Competitions for shareable and limited resources have long been studied with strategic agents. In reality, agents often have to learn and maximize the rewards of the resources at the same time. To design an individualized competing policy, we model the competition between agents in a novel multi-player multi-armed bandit (MPMAB) setting where players are selfish and aim to maximize their own rewards. In addition, when several players pull the same arm, we assume that these players averagely share the arms' rewards by expectation. Under this setting, we first analyze the Nash equilibrium when arms' rewards are known. Subsequently, we propose a novel SelfishMPMAB with Averaging Allocation (SMAA) approach based on the equilibrium. We theoretically demonstrate that SMAA could achieve a good regret guarantee for each player when all players follow the algorithm. Additionally, we establish that no single selfish player can significantly increase their rewards through deviation, nor can they detrimentally affect other players' rewards without incurring substantial losses for themselves. We finally validate the effectiveness of the method in extensive synthetic experiments.

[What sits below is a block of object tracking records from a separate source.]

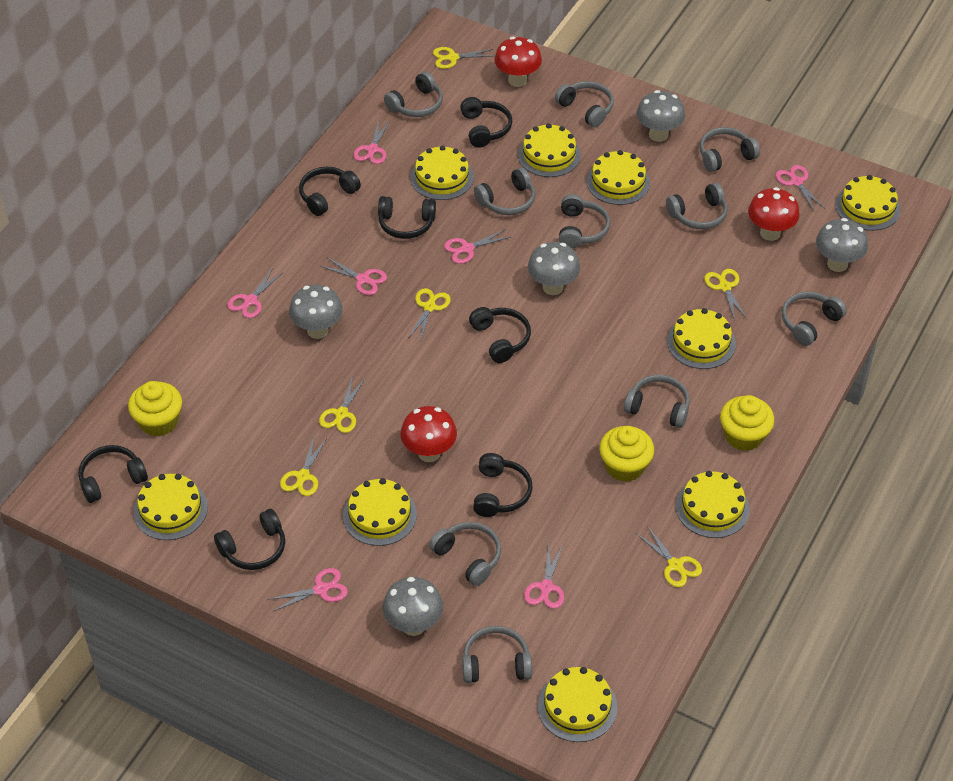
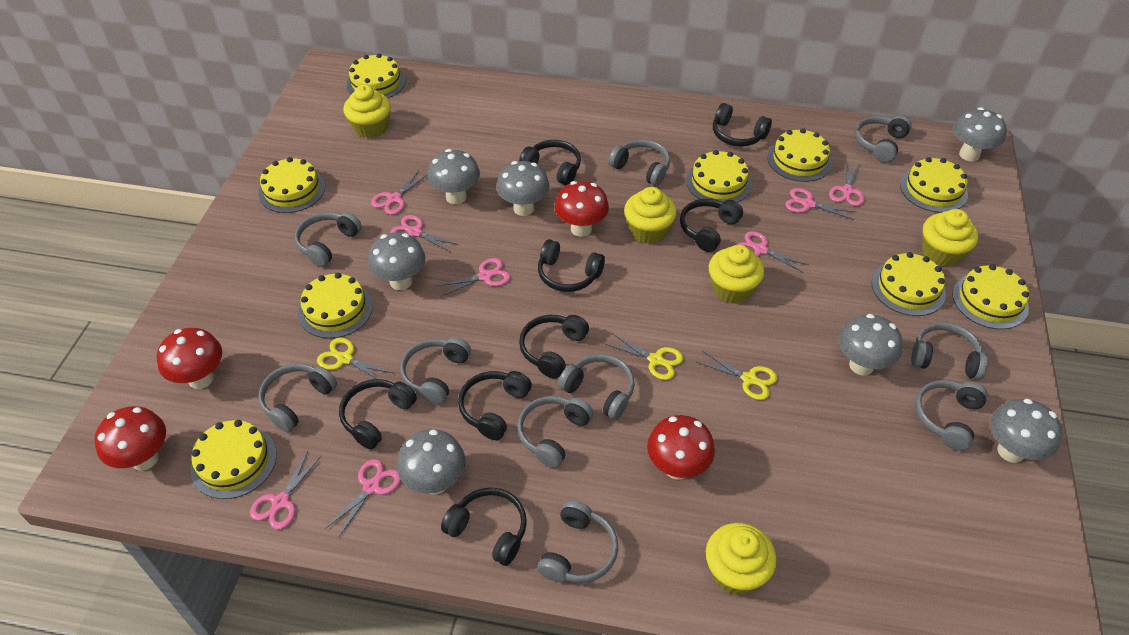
black headphones: 7 -> 8
grey mushroom: 5 -> 7
pink scissors: 7 -> 8
red mushroom: 3 -> 4
yellow cupcake: 3 -> 5
yellow scissors: 6 -> 3

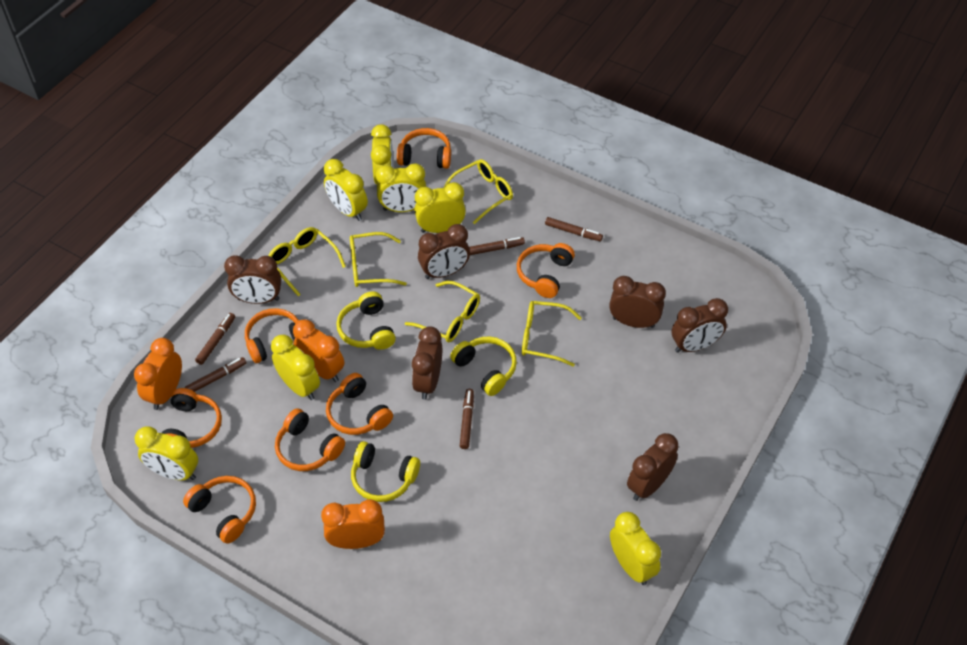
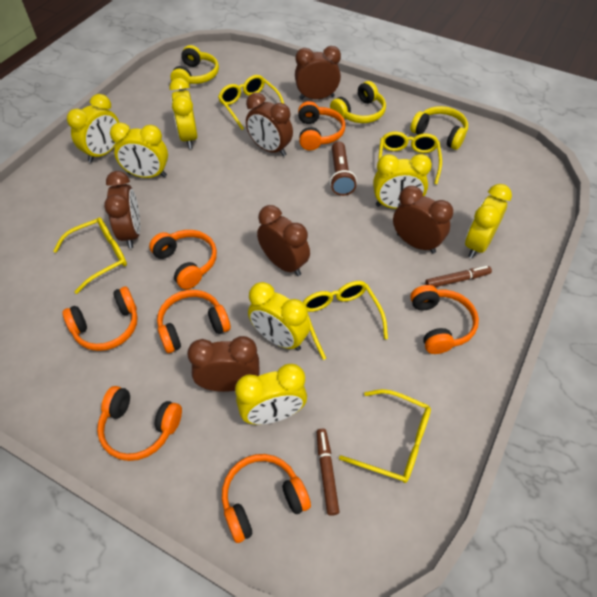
brown flashlight: 0 -> 1
brown marker: 5 -> 2
orange clock: 3 -> 0

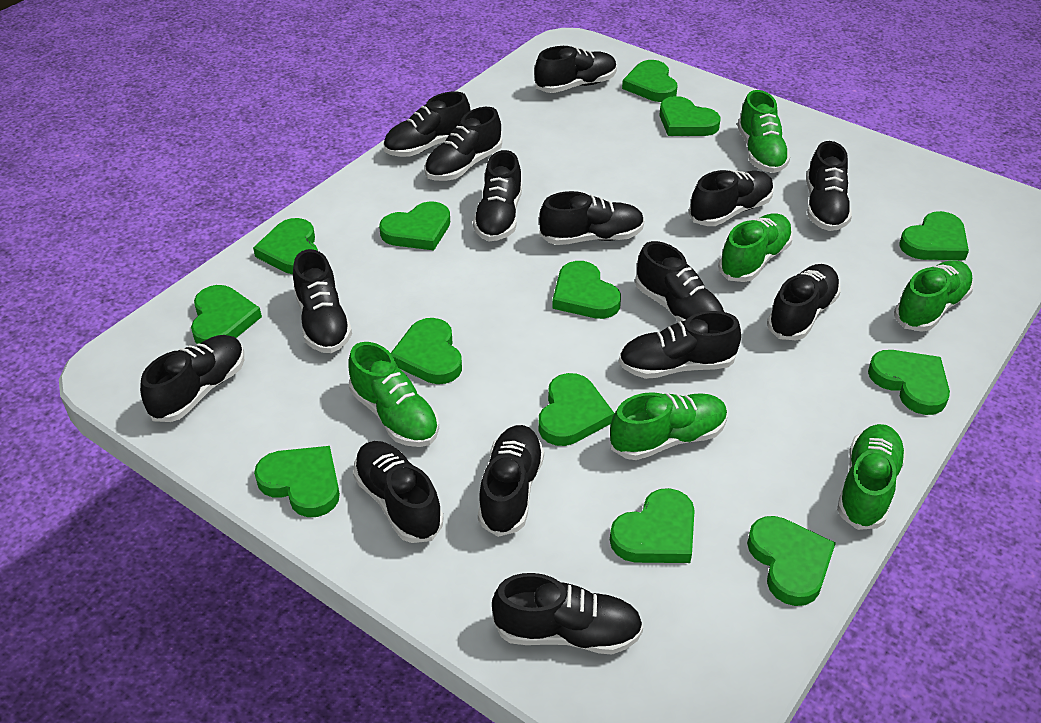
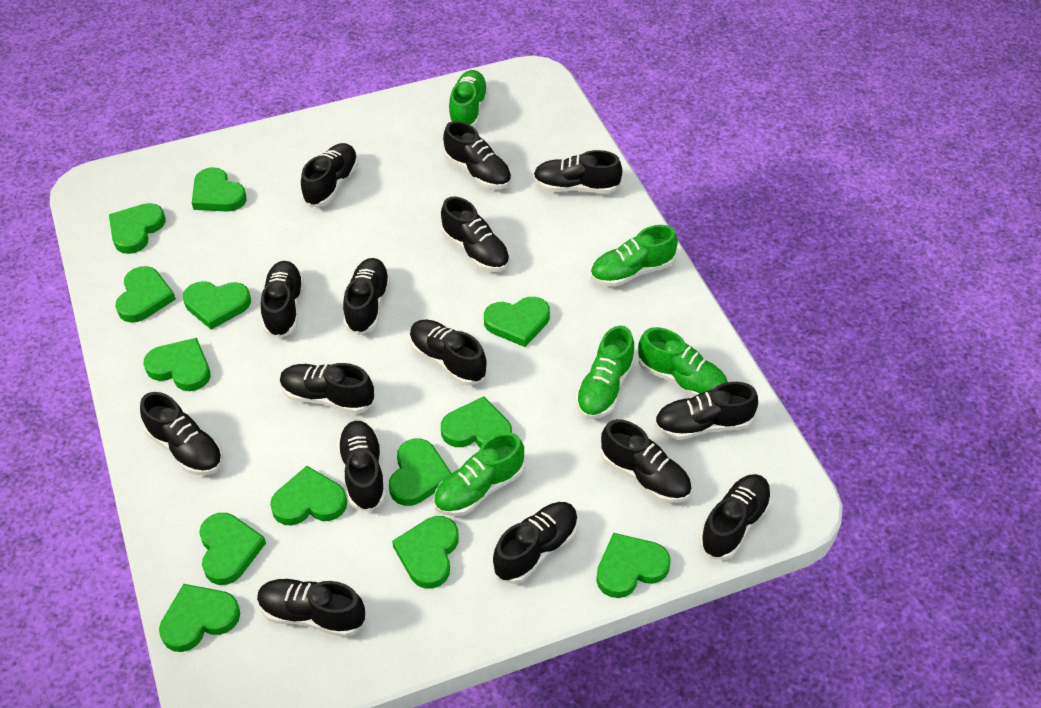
green shoe: 6 -> 5

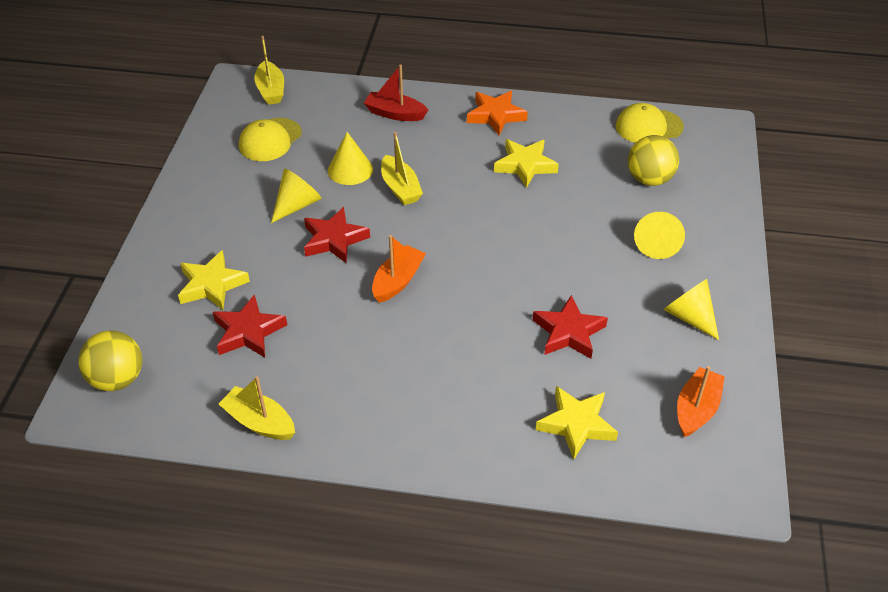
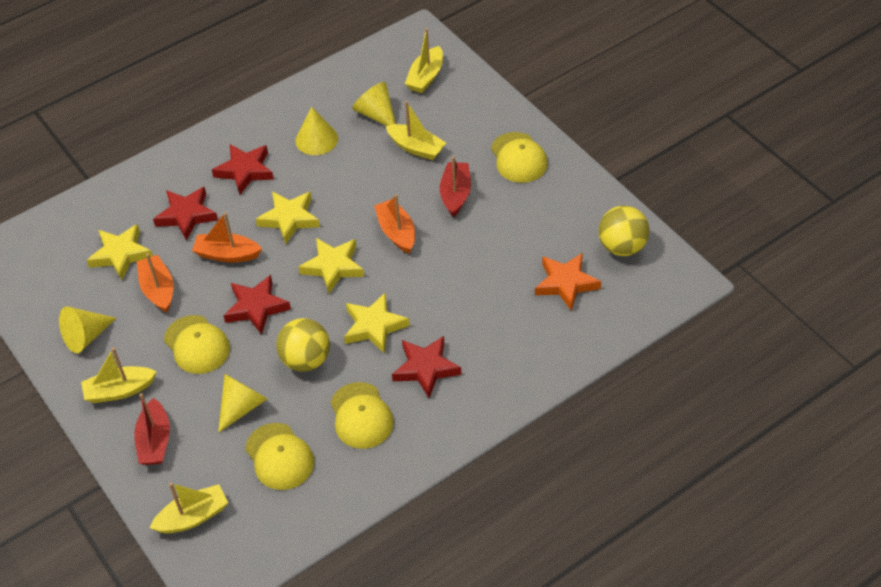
orange boat: 2 -> 3
red boat: 1 -> 2
red star: 3 -> 4
yellow boat: 3 -> 4
yellow cap: 2 -> 4
yellow star: 3 -> 4

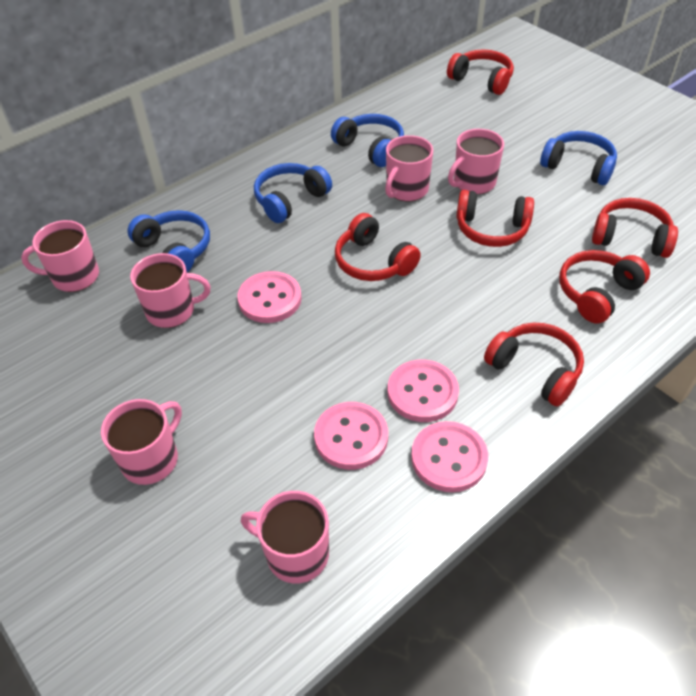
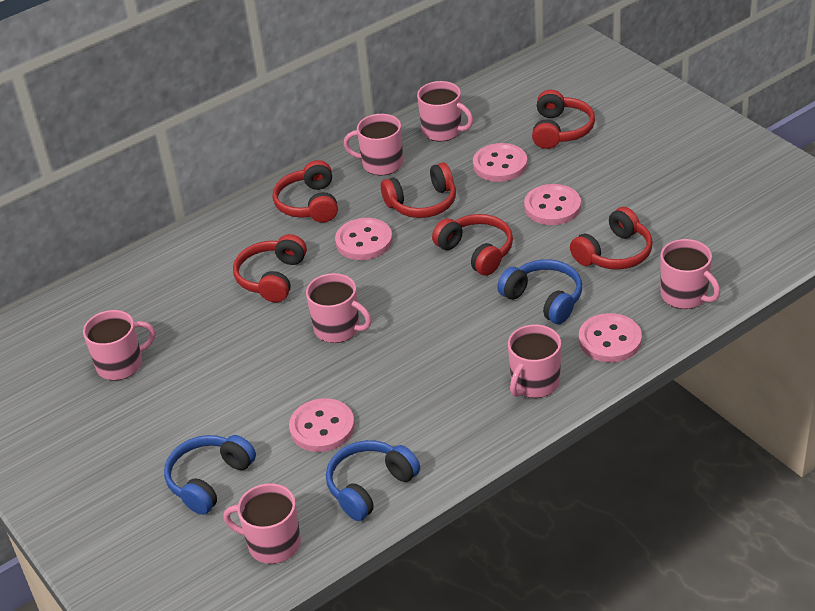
blue headphones: 4 -> 3
pink button: 4 -> 5
pink mug: 6 -> 7

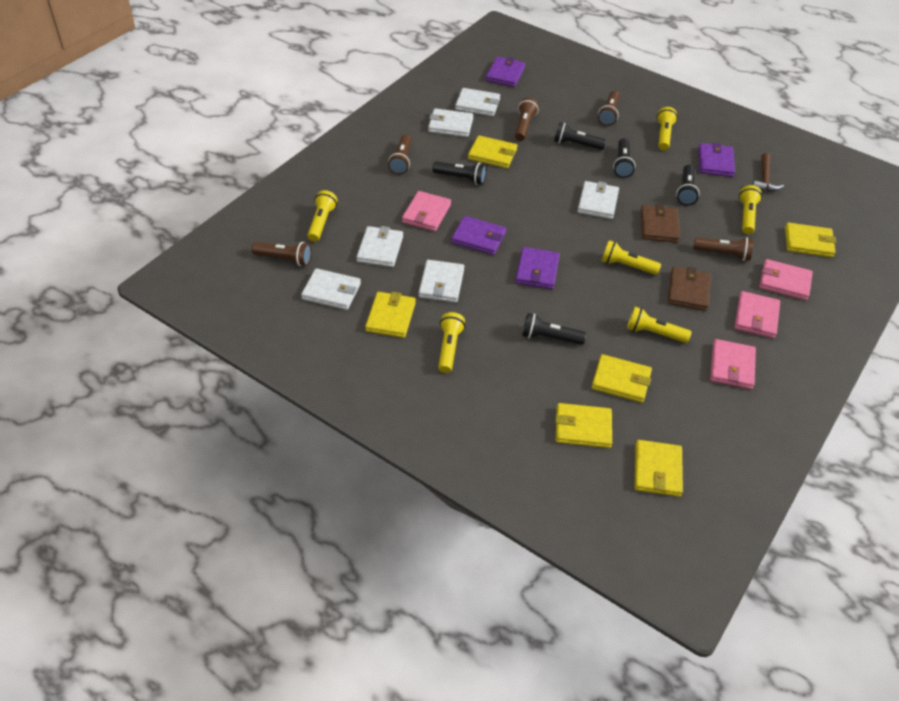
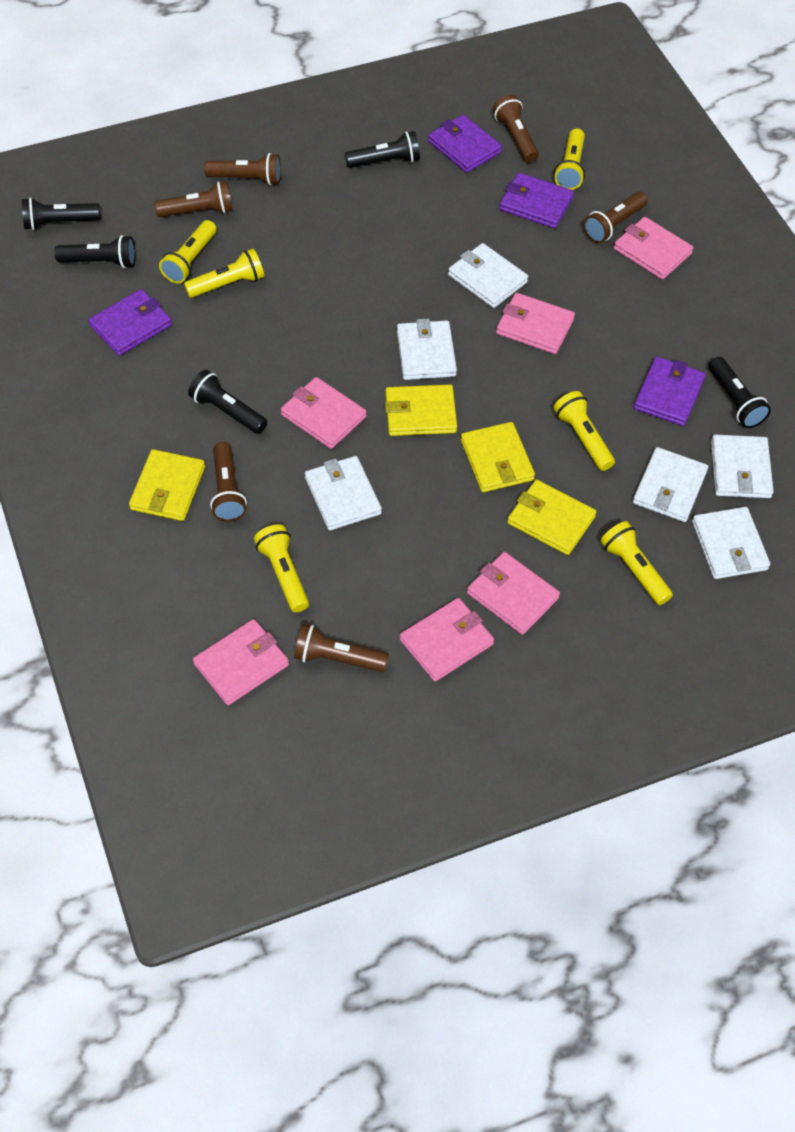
brown flashlight: 5 -> 6
brown hammer: 1 -> 0
brown wallet: 2 -> 0
pink wallet: 4 -> 6
yellow wallet: 6 -> 4

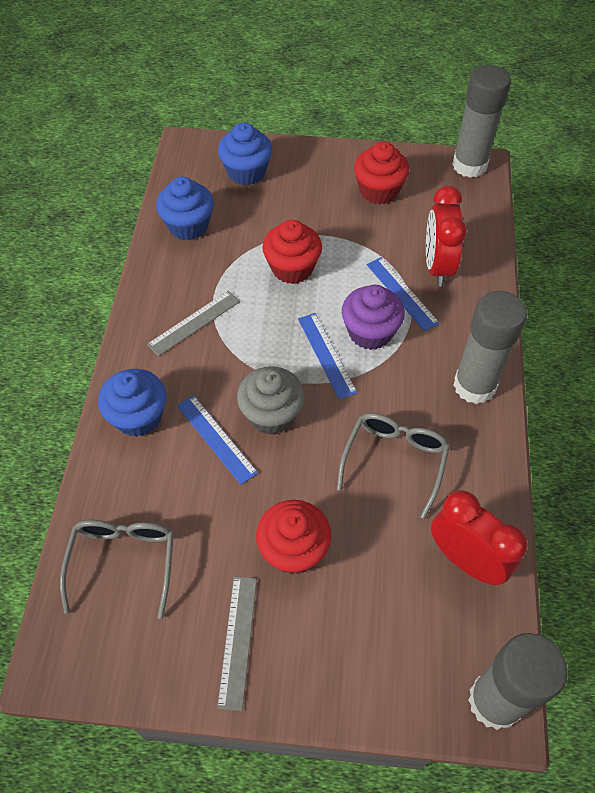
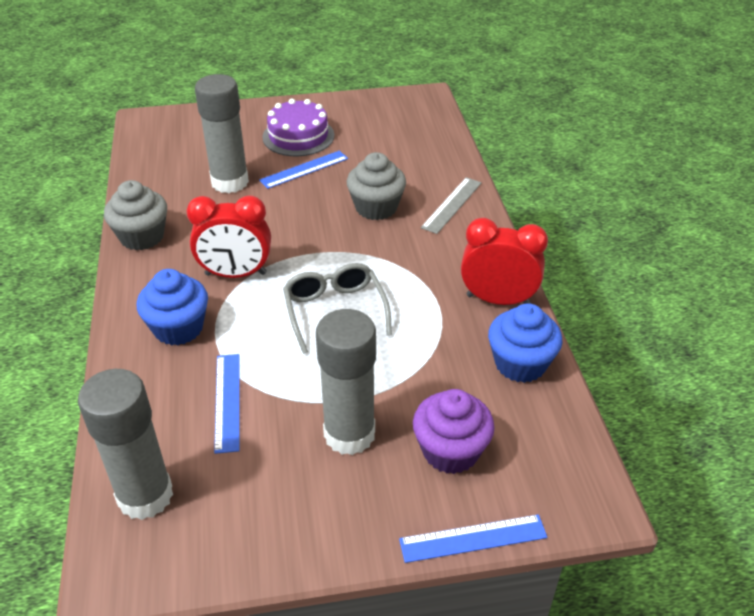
blue cupcake: 3 -> 2
grey cupcake: 1 -> 2
grey glasses: 2 -> 1
grey ruler: 2 -> 1
purple cake: 0 -> 1
red cupcake: 3 -> 0

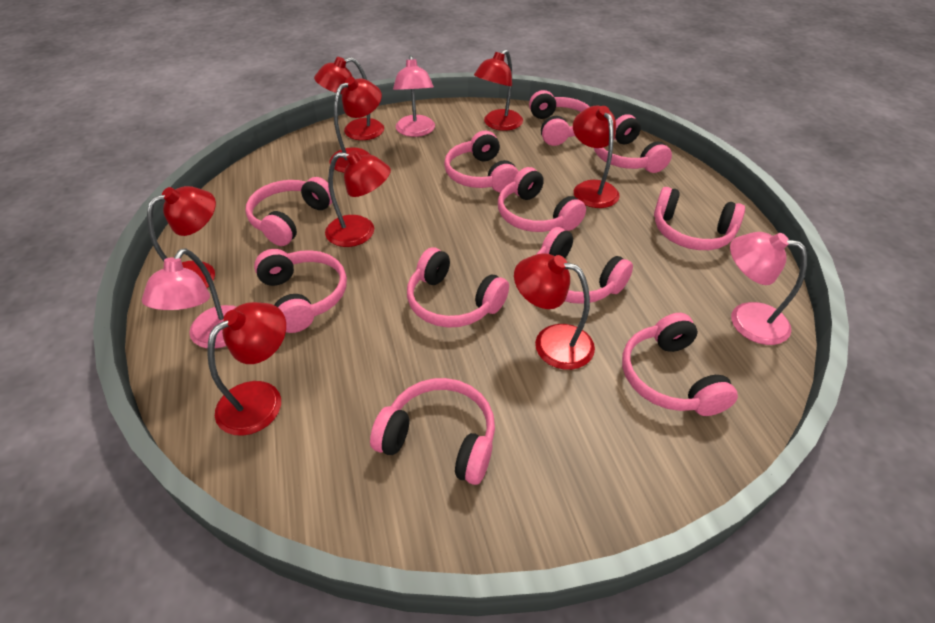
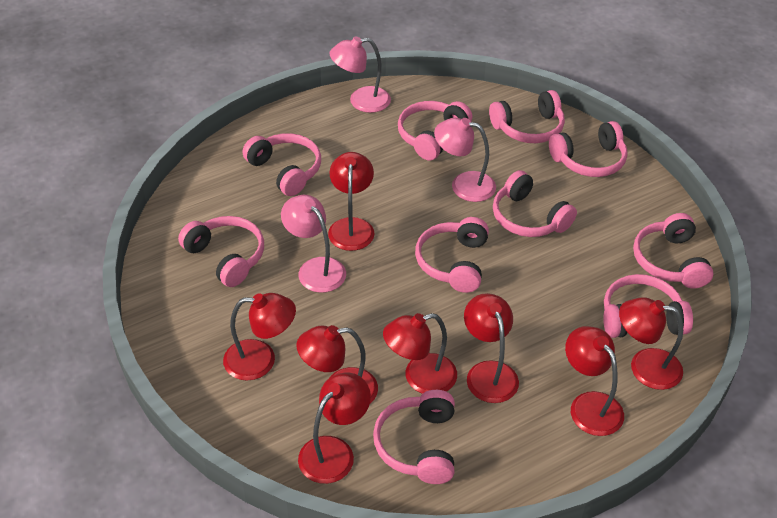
pink headphones: 11 -> 10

翻译：关于可共享且有限资源的竞争，长期以来一直在战略型智能体的背景下被研究。然而在现实中，智能体往往需要在同一时间学习资源并最大化其奖励。为设计个体化的竞争策略，我们在一种新颖的多玩家多臂赌博机（MPMAB）设定中对智能体之间的竞争进行建模，其中玩家是自私的，旨在最大化自身收益。此外，当多个玩家拉动同一臂时，我们假设这些玩家按期望平均共享该臂的奖励。在此设定下，我们首先分析了当臂的奖励已知时的纳什均衡。随后，基于该均衡，我们提出了一种新颖的基于平均分配的自私型MPMAB方法（SMAA）。我们从理论上证明，当所有玩家均遵循该算法时，SMAA能为每个玩家实现良好的遗憾保证。此外，我们确定任何单个自私玩家都无法通过偏离策略显著增加自身收益，也无法在不遭受重大损失的情况下损害其他玩家的收益。最后，我们通过大量合成实验验证了该方法的有效性。